La revuelta en el minúsculo país árabe del Golfo tiene decisivas implicaciones globales

El desafío al viejo orden despótico se extiende imparable por los países árabes, después de derribar los regímenes de Túnez y Egipto. Pero en pocos sitios de los muchos candidatos potenciales entre el Mediterráneo y el Índico tiene la revuelta tantas implicaciones geopolíticas como en el minúsculo Bahréin, el país más pequeño del golfo Pérsico, de escasa relevancia petrolera y donde poco más de un millón de personas, de rotunda mayoría chií, llevan 40 años -desde la independencia británica- sometidas a una corrupta dictadura familiar de credo suní.

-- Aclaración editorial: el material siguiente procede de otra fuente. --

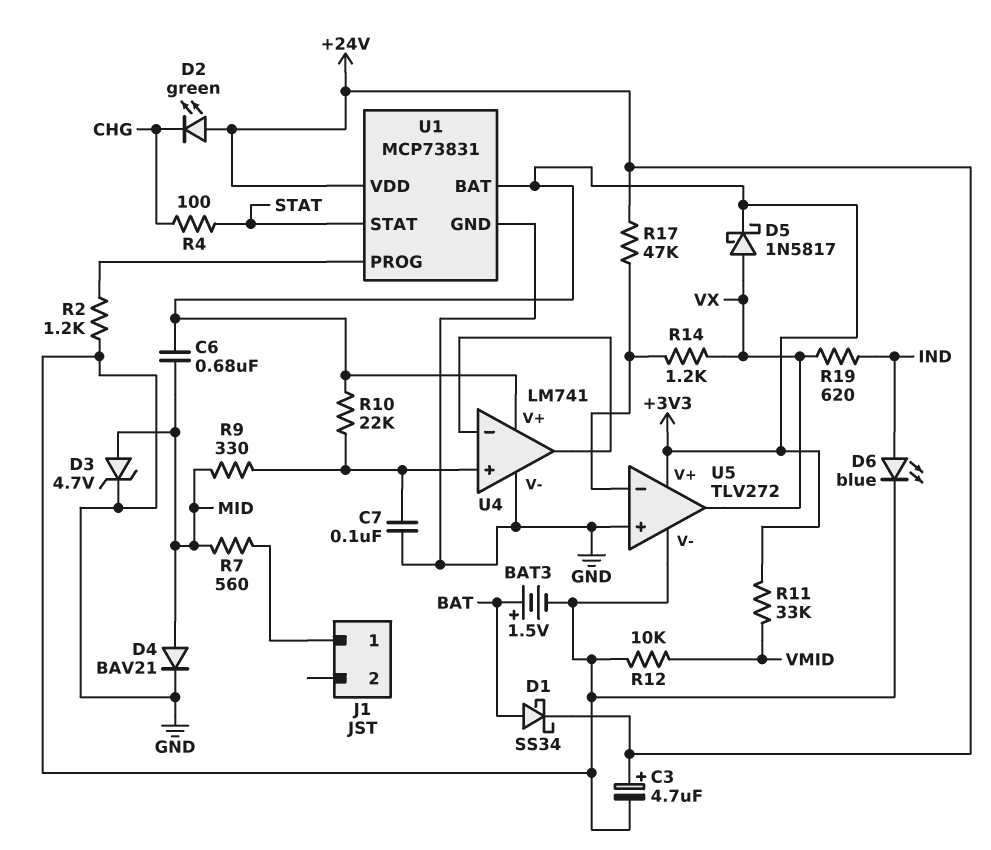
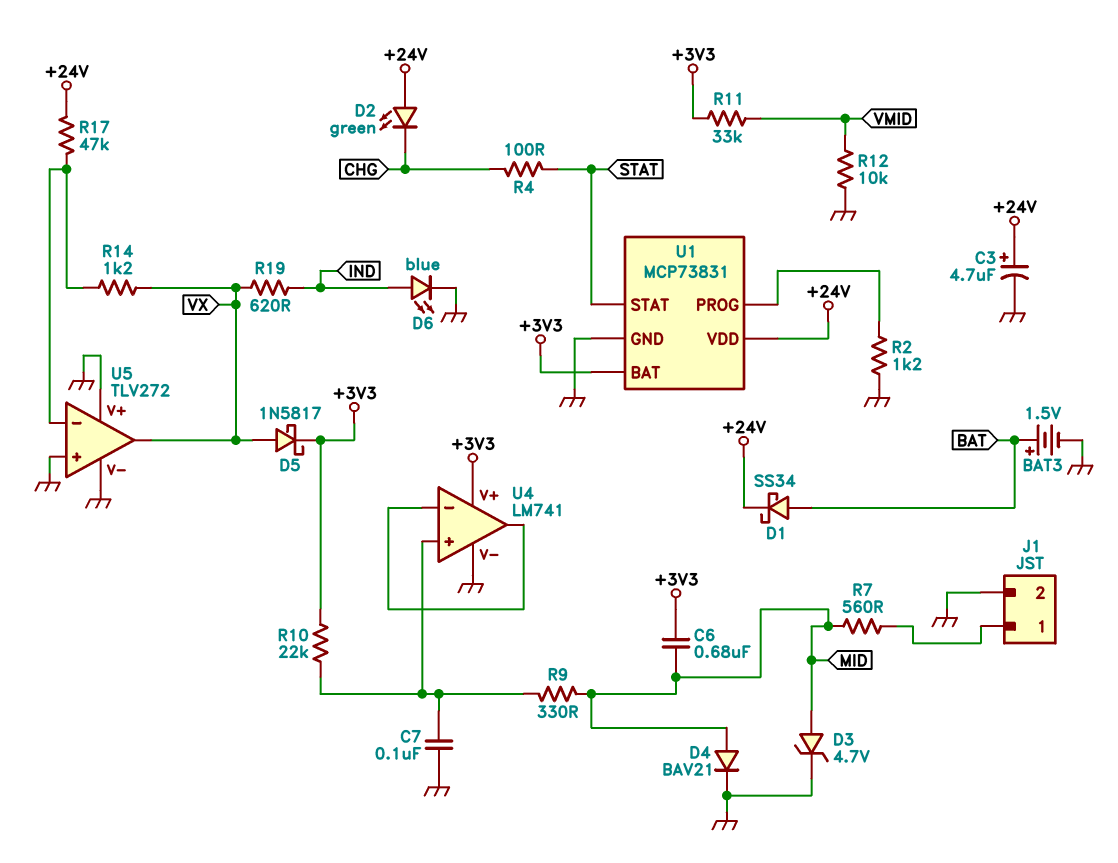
J1 pin 2: none -> GND
U5 pin V+: +3V3 -> GND

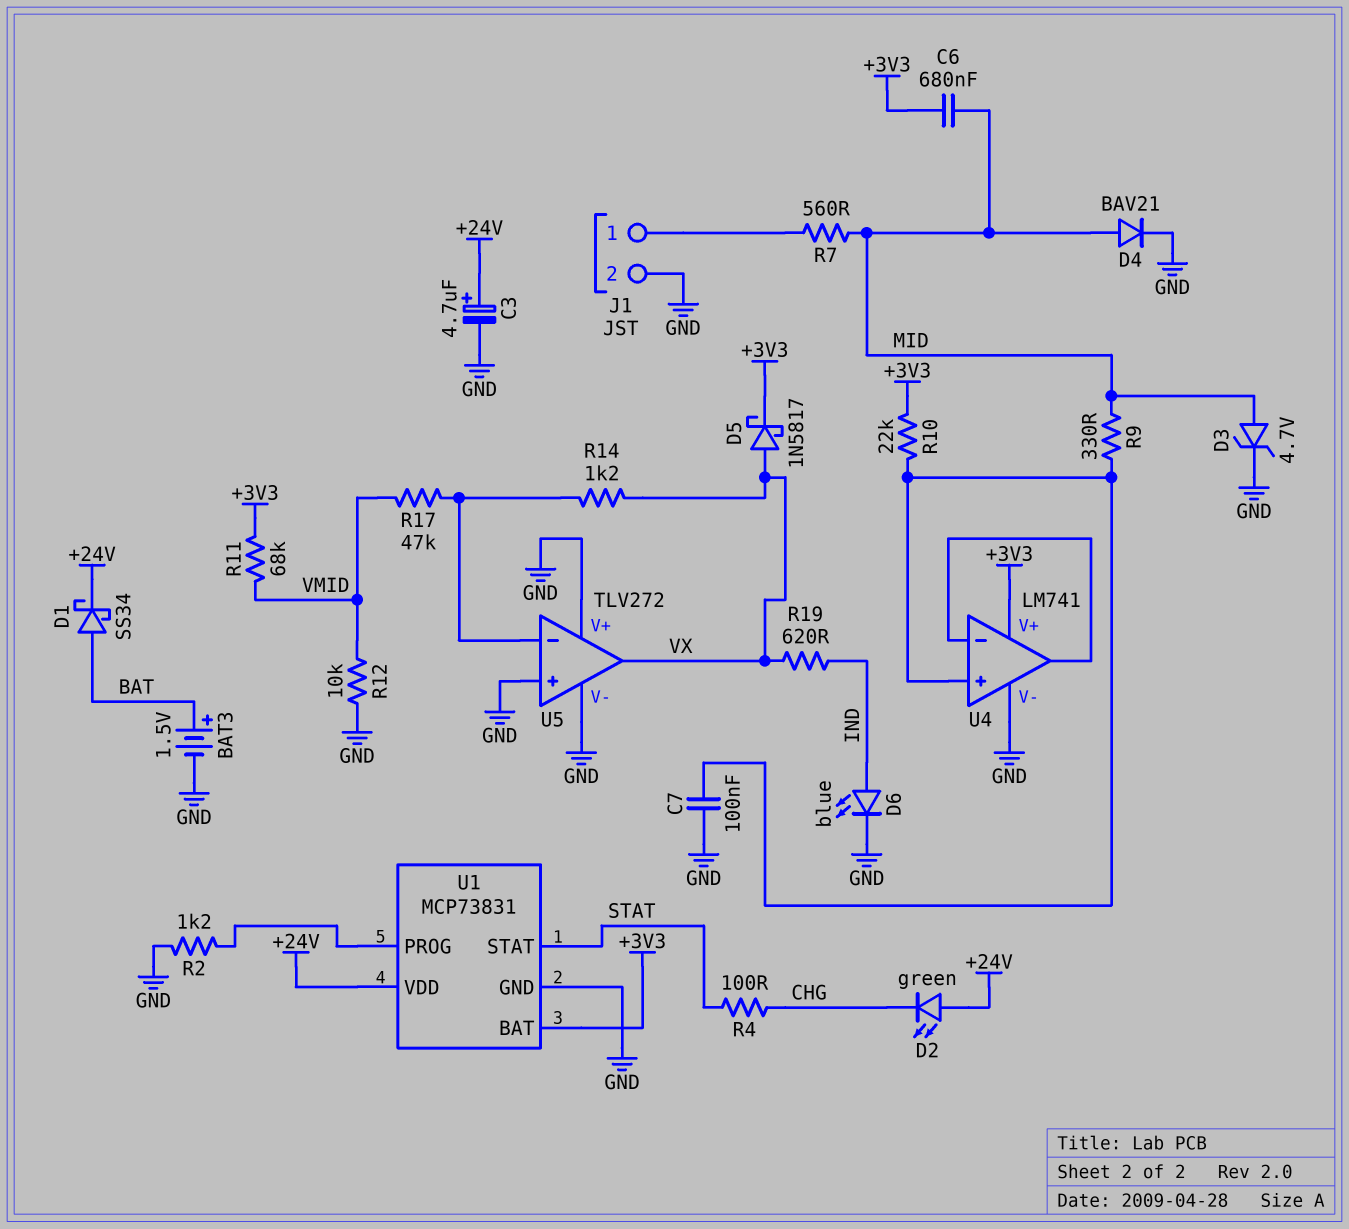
R11: 33k (+3V3, VMID) -> 68k (+3V3, VMID)
R17: 47k (+24V, U5/in-) -> 47k (U5/in-, VMID)

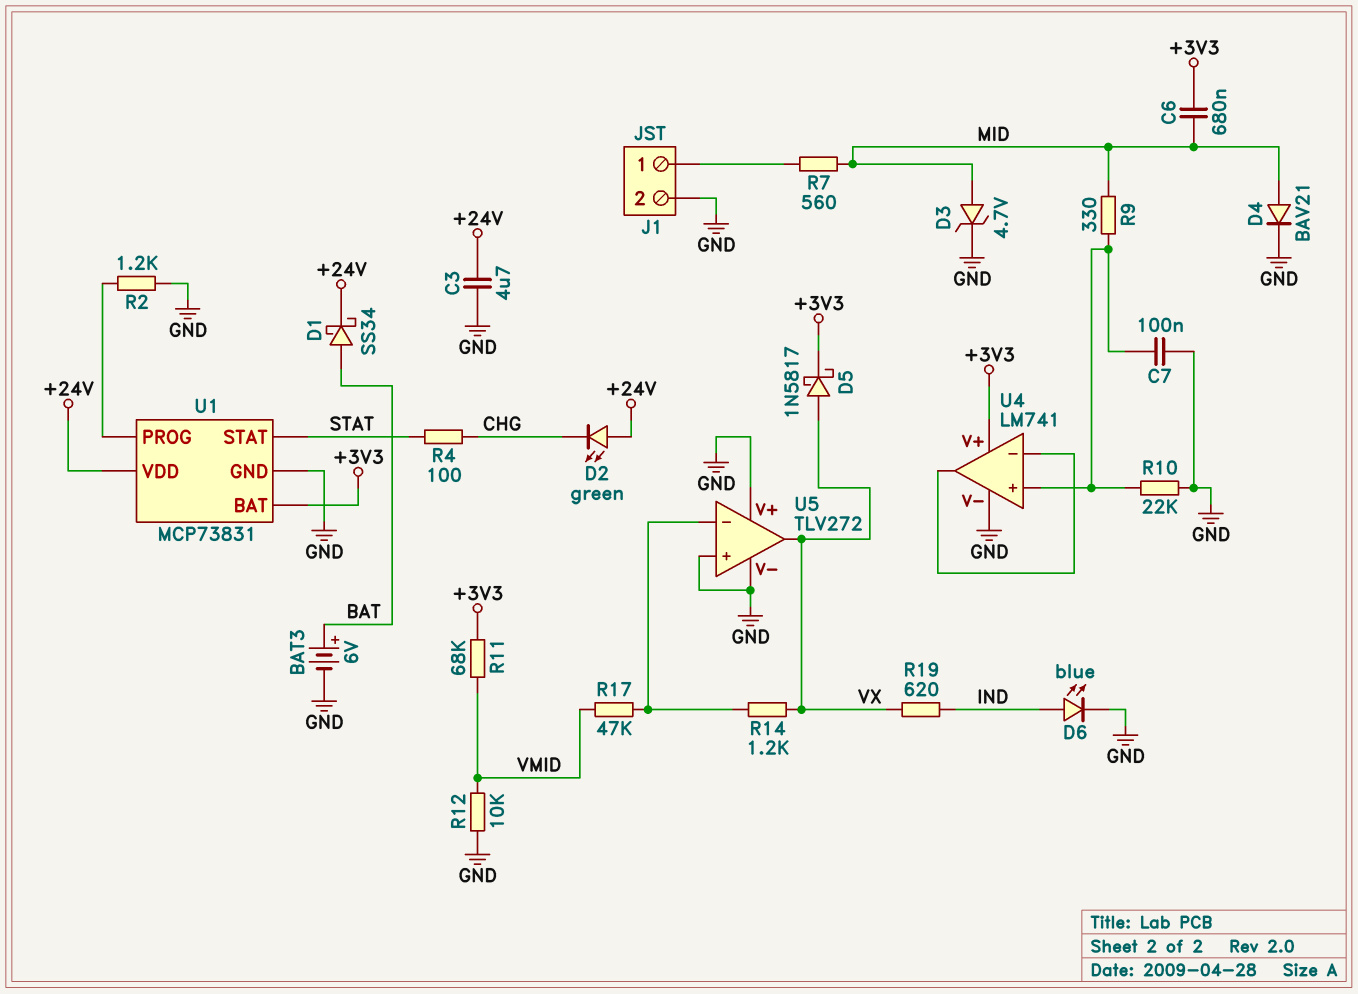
BAT3: 1.5V (plus BAT, minus GND) -> 6V (plus BAT, minus GND)
C3: 4.7uF (plus +24V, minus GND) -> 4.7uF (+24V, GND)
R10: 22k (+3V3, U4/in+) -> 22k (GND, U4/in+)

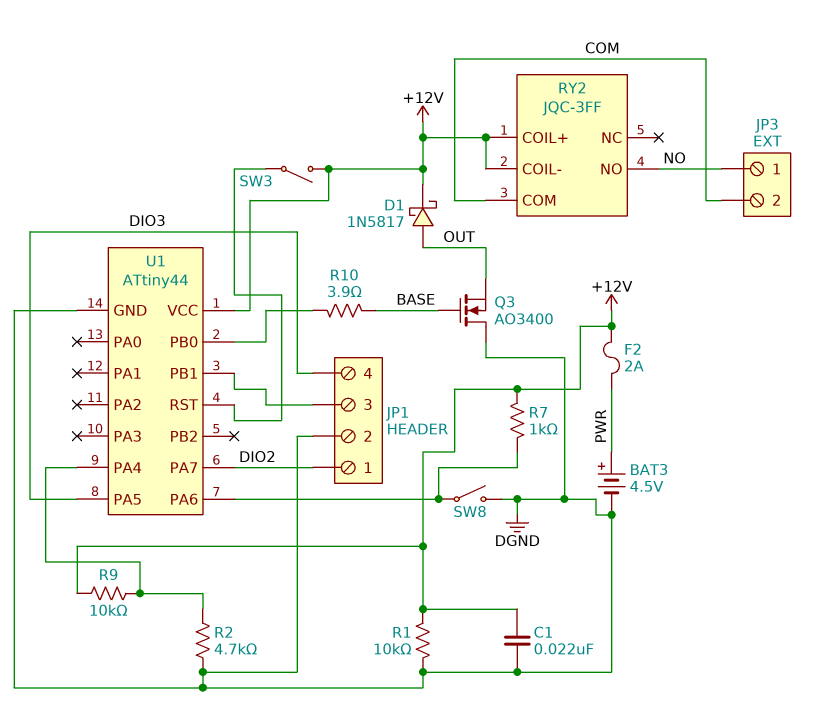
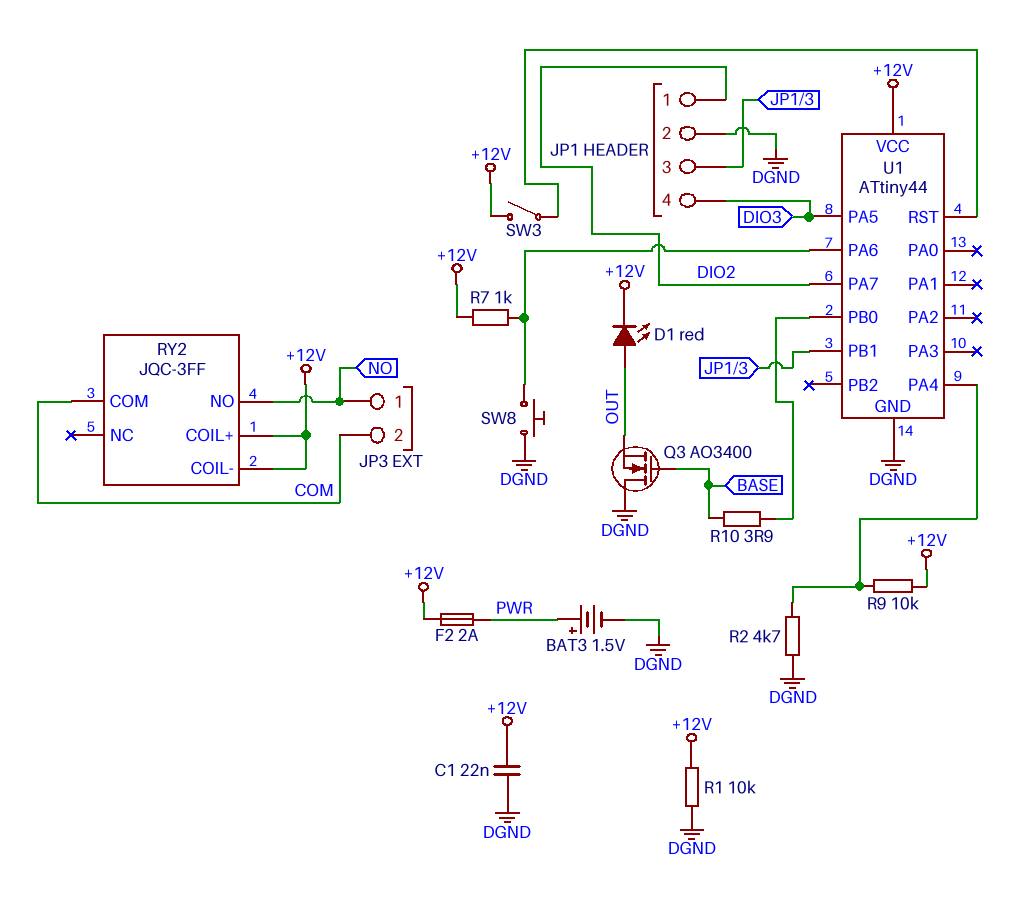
BAT3: 4.5V (plus PWR, minus DGND) -> 1.5V (plus PWR, minus DGND)
D1: schottky 1N5817 (A OUT, K +12V) -> LED red (A OUT, K +12V)
SW8: switch (DGND, U1/PA6) -> button (DGND, U1/PA6)

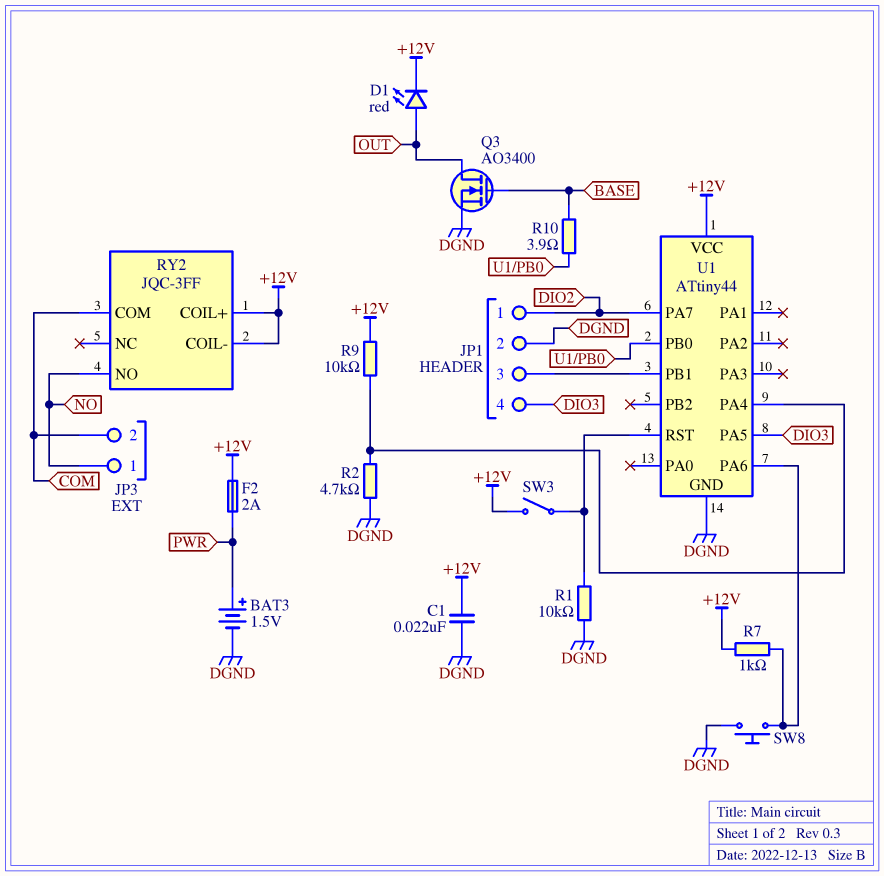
Q3: NMOS AO3400 (G BASE, D DGND, S OUT) -> NMOS AO3400 (G BASE, D OUT, S DGND)
R1: 10k (+12V, DGND) -> 10k (DGND, U1/RST)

La protesta, en su cuarto día, dejó ayer tres muertos y centenares de heridos a manos de la policía en Manama, la capital, donde el Gobierno de la dinastía Al Jhalifa ha sacado los blindados del Ejército para aplastar una rebelión que también aquí, además de con la discriminación sectaria, tiene que ver con la opresión y la falta de libertad. Bahréin es el más vulnerable de los Estados árabes, en una zona donde el petróleo tapa el yugo político. Y su estabilidad resulta preciosa tanto para Estados Unidos, crecientemente alarmado, como para el vecino peso pesado saudí, el mayor productor mundial de crudo, solo a unos pocos kilómetros, y donde también los chiíes, minoría aquí, son ciudadanos de segunda.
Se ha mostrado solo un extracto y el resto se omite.